Where Anki costs you weeks

The hidden cost of Anki is the deck-authoring time. NEET aspirants regularly spend 50–100 hours building their own decks before they get to actually studying with them, and most never finish. Pre-made community decks help but rarely match your specific textbook, your coaching notes, or your weak areas. The result: students download a 4,000-card deck, study it for two weeks, and abandon it because the cards don't match what their teacher emphasises. CramPad attacks exactly this problem — point the camera at a chapter or upload the PDF, and you have a deck on your actual material in under a minute.

Where CramPad's AI matters most

Anki cards are static — they teach what you wrote when you wrote them. CramPad's cards are live: tap any card, and the AI Tutor explains the concept in plain language, walks you through a worked example, or generates a harder follow-up question if you're getting it right too easily. When you get a card wrong, CramPad doesn't just push it back 1 day; it asks why you got it wrong (carelessness, formula gap, concept confusion) and adjusts what it shows you next. None of this is possible without an LLM, and Anki by design stays a flat-file open-source tool.

Mock tests, not just review

Flashcards are great for atomic recall — definitions, formulas, vocabulary. They're poor at building the stamina and pattern-recognition you need for a 3-hour MCQ paper. CramPad ships full-format mock tests for NEET (12,377 questions) and JEE Main (37,001 questions) with timer, scratchpad, calculator, flag-for-review, and section-wise navigation that mirror the actual NTA paper. Anki has no concept of a mock test — by design. You'd need to bolt on a separate question-bank service.

When to use both

Many serious students run Anki and CramPad in parallel. They use CramPad to generate the first draft of cards from a chapter, export the ones they want to keep into Anki, and let Anki own long-term retention while CramPad runs the active-recall + mock test layer on top. Both tools win when you're honest about what each is for: Anki is a memory algorithm wrapped in a deck editor; CramPad is a learning system that uses spaced repetition as one of several tactics.

Pricing

Anki desktop and AnkiWeb sync are free; AnkiMobile (iOS) is a one-time ~$25 purchase that funds development. CramPad has a free tier with a monthly AI-coin allocation, then Scholar and Researcher subscriptions priced for Indian students.

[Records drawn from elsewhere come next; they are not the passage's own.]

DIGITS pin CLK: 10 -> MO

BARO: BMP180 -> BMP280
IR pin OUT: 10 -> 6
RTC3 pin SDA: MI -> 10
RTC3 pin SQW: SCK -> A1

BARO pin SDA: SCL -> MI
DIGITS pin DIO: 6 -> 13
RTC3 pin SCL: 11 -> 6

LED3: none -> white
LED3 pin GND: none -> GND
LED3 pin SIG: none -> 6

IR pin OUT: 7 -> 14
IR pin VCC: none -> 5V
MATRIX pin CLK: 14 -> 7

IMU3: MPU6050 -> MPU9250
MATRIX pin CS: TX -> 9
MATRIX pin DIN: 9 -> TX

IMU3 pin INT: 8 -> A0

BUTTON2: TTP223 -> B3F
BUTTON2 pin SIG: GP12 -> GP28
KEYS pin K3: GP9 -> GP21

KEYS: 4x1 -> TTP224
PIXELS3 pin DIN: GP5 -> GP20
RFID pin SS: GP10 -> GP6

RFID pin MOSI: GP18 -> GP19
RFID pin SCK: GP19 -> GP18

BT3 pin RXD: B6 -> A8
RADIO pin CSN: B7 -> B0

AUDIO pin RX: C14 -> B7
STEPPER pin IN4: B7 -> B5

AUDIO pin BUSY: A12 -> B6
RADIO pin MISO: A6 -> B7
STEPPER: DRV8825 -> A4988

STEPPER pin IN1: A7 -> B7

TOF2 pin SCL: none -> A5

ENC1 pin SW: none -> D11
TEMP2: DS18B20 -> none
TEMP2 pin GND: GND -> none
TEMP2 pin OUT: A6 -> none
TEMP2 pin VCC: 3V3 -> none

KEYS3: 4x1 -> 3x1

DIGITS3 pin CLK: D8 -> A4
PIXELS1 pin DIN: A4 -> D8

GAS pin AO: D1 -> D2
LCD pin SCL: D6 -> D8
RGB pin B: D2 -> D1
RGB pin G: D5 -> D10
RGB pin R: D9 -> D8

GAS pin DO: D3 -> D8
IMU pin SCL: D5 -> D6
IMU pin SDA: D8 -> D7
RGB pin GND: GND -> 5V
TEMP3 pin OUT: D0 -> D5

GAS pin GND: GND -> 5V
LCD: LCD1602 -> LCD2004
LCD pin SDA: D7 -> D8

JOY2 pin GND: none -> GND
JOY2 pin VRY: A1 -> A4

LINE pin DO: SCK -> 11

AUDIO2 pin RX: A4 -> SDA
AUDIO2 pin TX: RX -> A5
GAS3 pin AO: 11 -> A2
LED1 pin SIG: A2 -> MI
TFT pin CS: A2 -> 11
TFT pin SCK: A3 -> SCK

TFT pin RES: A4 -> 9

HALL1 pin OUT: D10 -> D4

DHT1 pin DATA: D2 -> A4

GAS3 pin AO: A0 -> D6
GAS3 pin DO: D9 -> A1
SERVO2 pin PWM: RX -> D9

Most CramPad usage on the free tier covers a casual revision session per day; serious exam prep generally calls for a paid tier.

Frequently asked

Can CramPad replace Anki for medical school?+

For most students, yes — and you'll get there faster because you don't spend a hundred hours authoring decks. Hardcore Anki users (think Step 1 prep with AnKing) often prefer to keep Anki for the community decks they've already invested in, and use CramPad to bring in new material their decks don't cover.

Does CramPad use the FSRS algorithm like Anki?+

CramPad's spaced-repetition layer is FSRS-style — it estimates a forgetting curve per card and schedules the next review at the moment of expected forgetting. The difference is that CramPad also factors in your performance on related concepts (not just the one card) when deciding when to bring something back.

Can I import my Anki decks into CramPad?+

Not directly today. You can upload the source material your Anki cards came from (textbook chapter, notes) and CramPad will regenerate equivalent cards from it. Native .apkg import is on the roadmap.

Is CramPad free like Anki?+

Free tier exists. Where Anki is fully free forever (desktop + sync), CramPad's free tier covers basic AI usage — paid plans unlock the full question banks and unlimited tutor sessions.

Which is better for NEET — Anki or CramPad?+

For NEET specifically, CramPad has the edge because of the 12,377 curated NEET MCQs and the full-format mock test UX. Anki shines for raw memorisation (drug doses, anatomy structures) but you'd still need a separate tool for mock practice.